London’s bursting! Capital’s population hits record 8.6mn
The Greater London Authority says London has now welcomed its 8,615,246th inhabitant, passing its previous peak population from 1939.
Mayor Boris Johnson said the figure was predicted to reach 11 million by 2050. He said the landmark meant London’s population had grown by nearly 2 million in the past 25 years.
“London’s incredible population boom is testament to the fact that this is the best big city on the planet. With more green space than any other European city, a thriving economy, a low crime rate and a roaring cultural scene it is no surprise that London is the place to be,” Johnson said.
“As our incredible city continues to grow, Londoners should rest assured that we are working tirelessly to provide the homes, water, energy, schools, transport, digital connectivity and better quality of life they expect.”
The figures show Hillingdon has had the greatest growth in population, while just over 3.8 million (44 percent) of the city's people are now of black or ethnic minority origin, which is expected to increase to 50 percent by 2038.
The life expectancy of Londoners has increased from 62 in 1939 to 82 today.

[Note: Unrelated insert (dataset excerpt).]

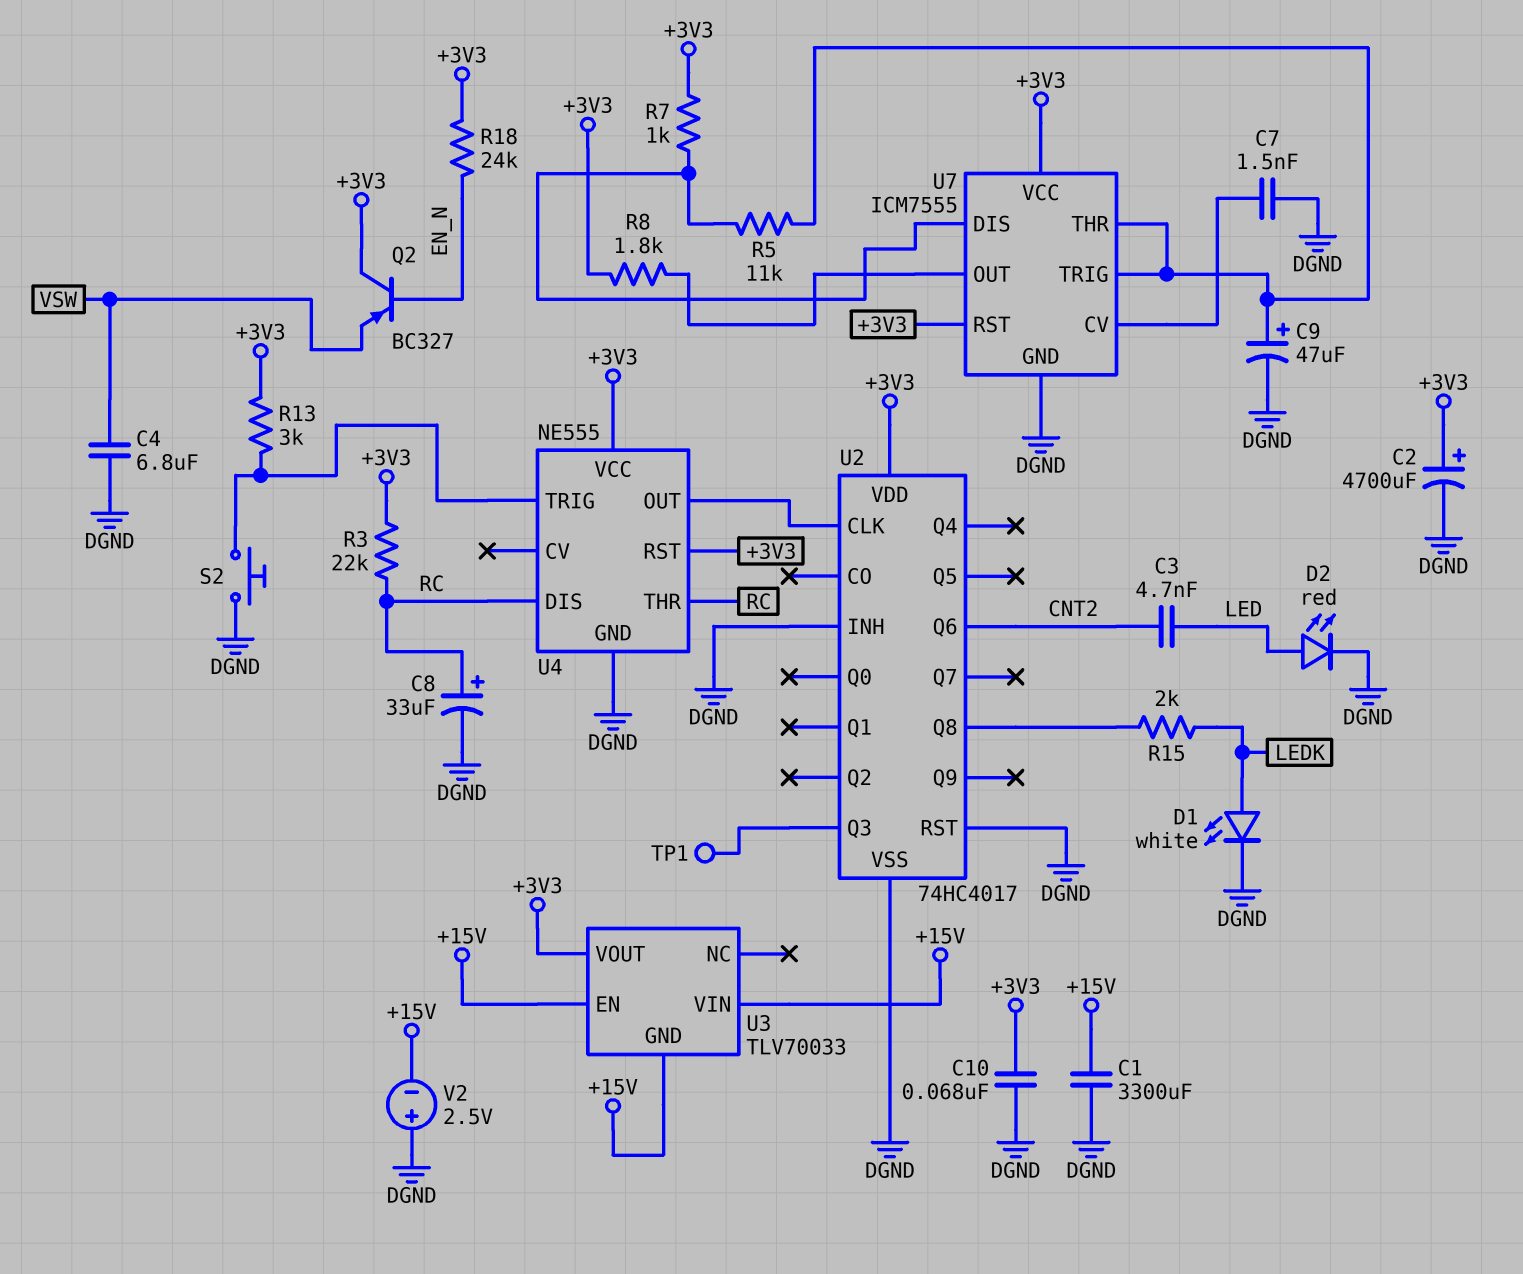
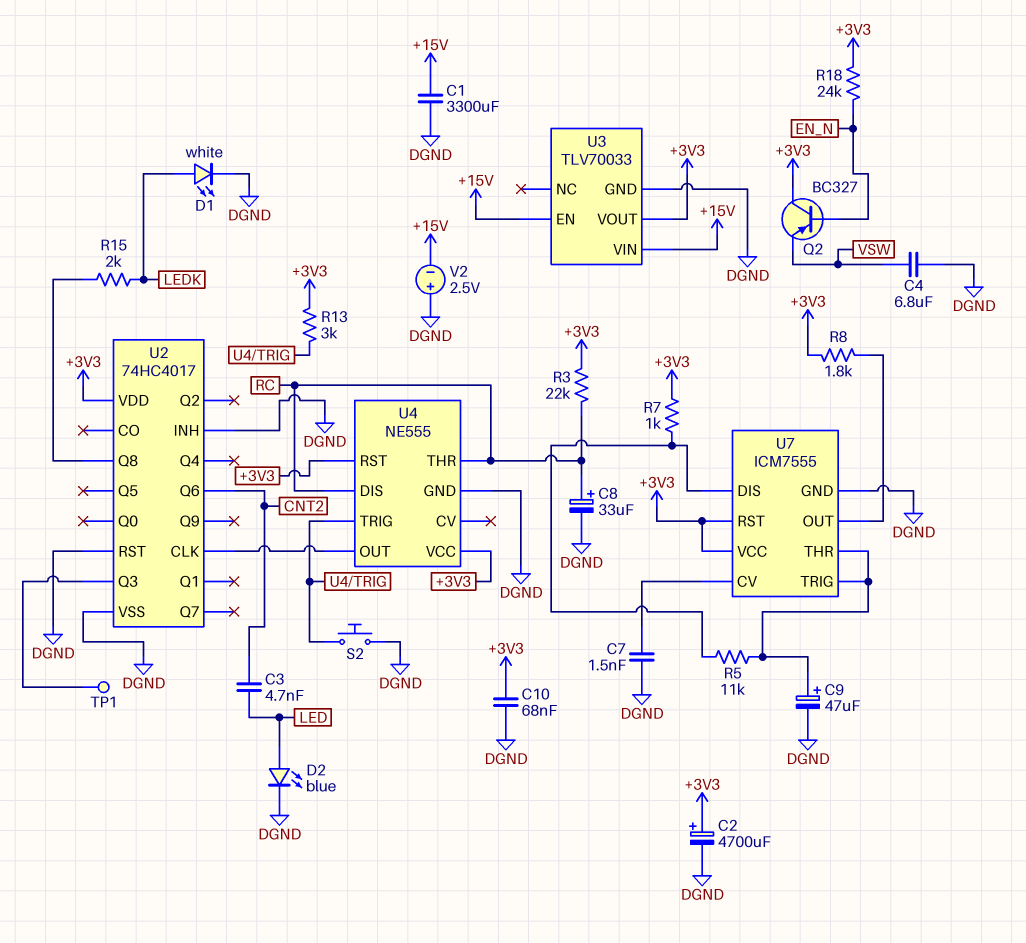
D2: LED red (A LED, K DGND) -> LED blue (A LED, K DGND)
U3 pin GND: +15V -> DGND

While many London boroughs have grown in population, others have seen a fall. The north London borough of Islington has seen the biggest drop in residents, falling 36 percent from 343,000 residents in 1939 to 221,000 in 2015.
Barnet will likely overtake Croydon to become the city’s most populous borough, with nearly 400,000 people.
Johnson called on the national government to give London greater control of its finances to fund improvements to infrastructure, which is “so vital to stimulate jobs.”
He said he was developing the London 2050 Infrastructure Plan as Tube services would need to be extended and Crossrail 2 would need to be approved.
London covers a total area of 607 square miles (1,572 square kilometers) with a population density of 5,197 Londoners per square km, making it the largest city in Europe.
Prof Michael Batty, from University College London, told BBC London 94.9 radio: “[The population] went down from about 8 million to 6.6 million over a period of about 30 years and the main reason was suburbanization – suburban growth, people getting cars, changing transport and also slum clearance.”
He said the growth was due to international migration. “When you have such a large proportion of growth which relates to international migration, this is really dependent on what is happening in the rest of the world,” he said.